Stacy Sawyer has a knack for interior and exterior architectural design. In the ’90s, she won two prestigious awards for projects she had done while working at a design shop.

But while she has other skills, like working with clients, she makes no pretense of being able to do it all. “I’m not a numbers person,” she says.

So when she ran into a guy who wanted to join forces with her in setting up their own shop, it turned out to be a good match. He recognized the need to not just do good design, but to get work done within budget and on time. The arrangement played to their respective strengths: Stacy focused on design, he helped find opportunities and made the trains run on time.

It worked out, and not just on the business front. Stacy and John Michael Sawyer were engaged at the time they launched the new shop, Sawyer Design Associates L.L.C., in 1997. They married not long thereafter.

First hire

Fortunately, John also had Stacy’s ability to recognize what he did well, and what he didn’t. “One of the first things we did was (hire) our first employee to handle the books. I’m not good with detail,” he says. That employee, Kay Whelan, is now Sawyer Design’s chief operating officer, and the Sawyers say she has been as instrumental in the business’ success as anyone.

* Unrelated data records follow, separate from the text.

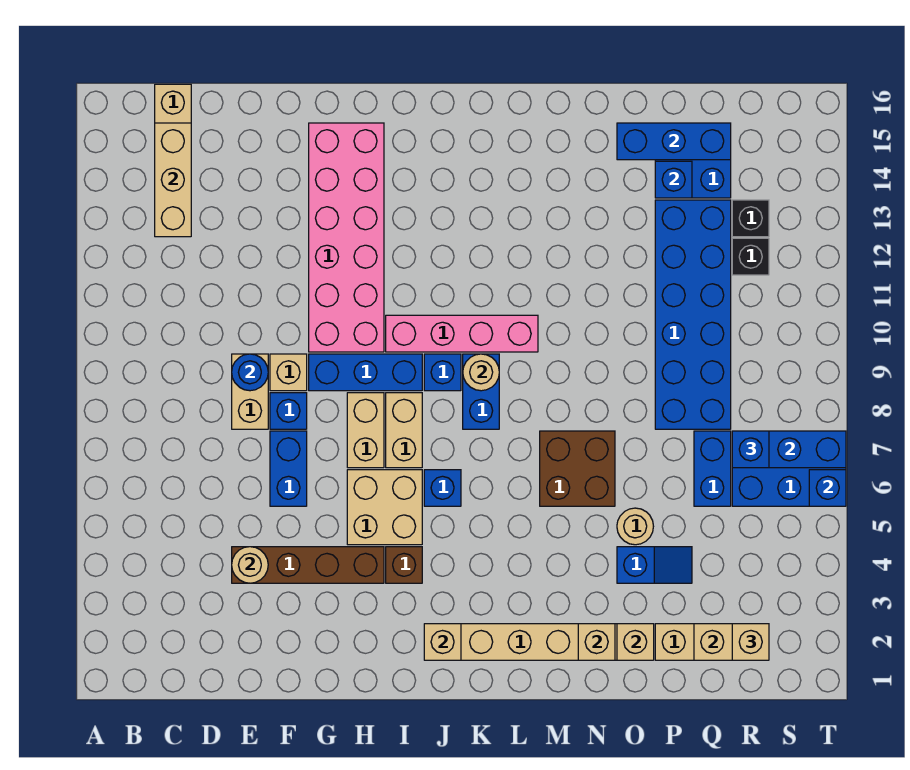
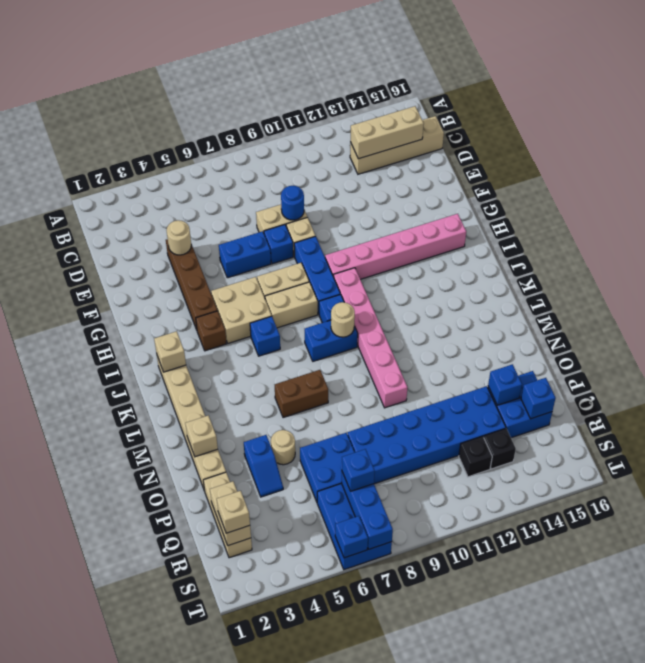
pink brick G10:H15 level 1 -> pink brick H10:H15 level 1
pink brick I10:L10 level 1 -> pink brick I10:N10 level 1
brown brick M6:N7 level 1 -> brown brick M6:M7 level 1
tan brick O2 level 2 -> none
blue brick O15:Q15 level 2 -> blue brick Q15 level 2
blue brick Q6:Q7 level 1 -> blue brick P6:Q7 level 1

Clear-cut roles among principals and partners in professional-services firms have several benefits, according to Greg Bustin, president of the Dallas business-development consultancy Bustin & Co. Aside from allowing individuals to focus on particular tasks, it also allows them to say no to jobs that fall outside their job description, and avoids confusion among staffers about who has the say-so on a given issue, he says.

Their division of labor not only allowed John and Stacy to keep a happy marriage, but also helped them take advantage of new opportunities.

After a series of moves to increasingly larger space, they wound up in a 5,400-square-foot spot, complete with some warehouse space, on Highland Drive in the Design Center. That allowed Sawyer to do its own receiving, warehousing and installation of furniture, cabinets, artwork and other finished products that were going into clients’ buildings.
In-house advantage

The Sawyers say the problem with outsourcing that job is construction dates are always in flux. A week-long delay can mean trucks loaded up with products with no place to go.

The idea was so successful that the Sawyers created a separate business, Precision Design Services, about two and a half years ago. Though they own it, and their design shop does business with it, Precision is a stand-alone business with a separate management team and a separate locale in the Design District.

Meanwhile, Sawyer Design today has a 25,000-square-foot headquarters in Dallas’ Design District, about half of which is warehouse space for its delivery arm. It has about 35 employees, an office in Maryland and one opening soon in California, and about $5 million in projects for 2005, including 100 currently in the pipeline.

And with Whelan working with most of Sawyer’s new prospects, John has adopted a consulting and chairman’s role, working with his wife and Whelan on strategy issues like attacking new markets.

And like always, Stacy Sawyer remains focused on one thing: design. “That’s what I do best,” she says.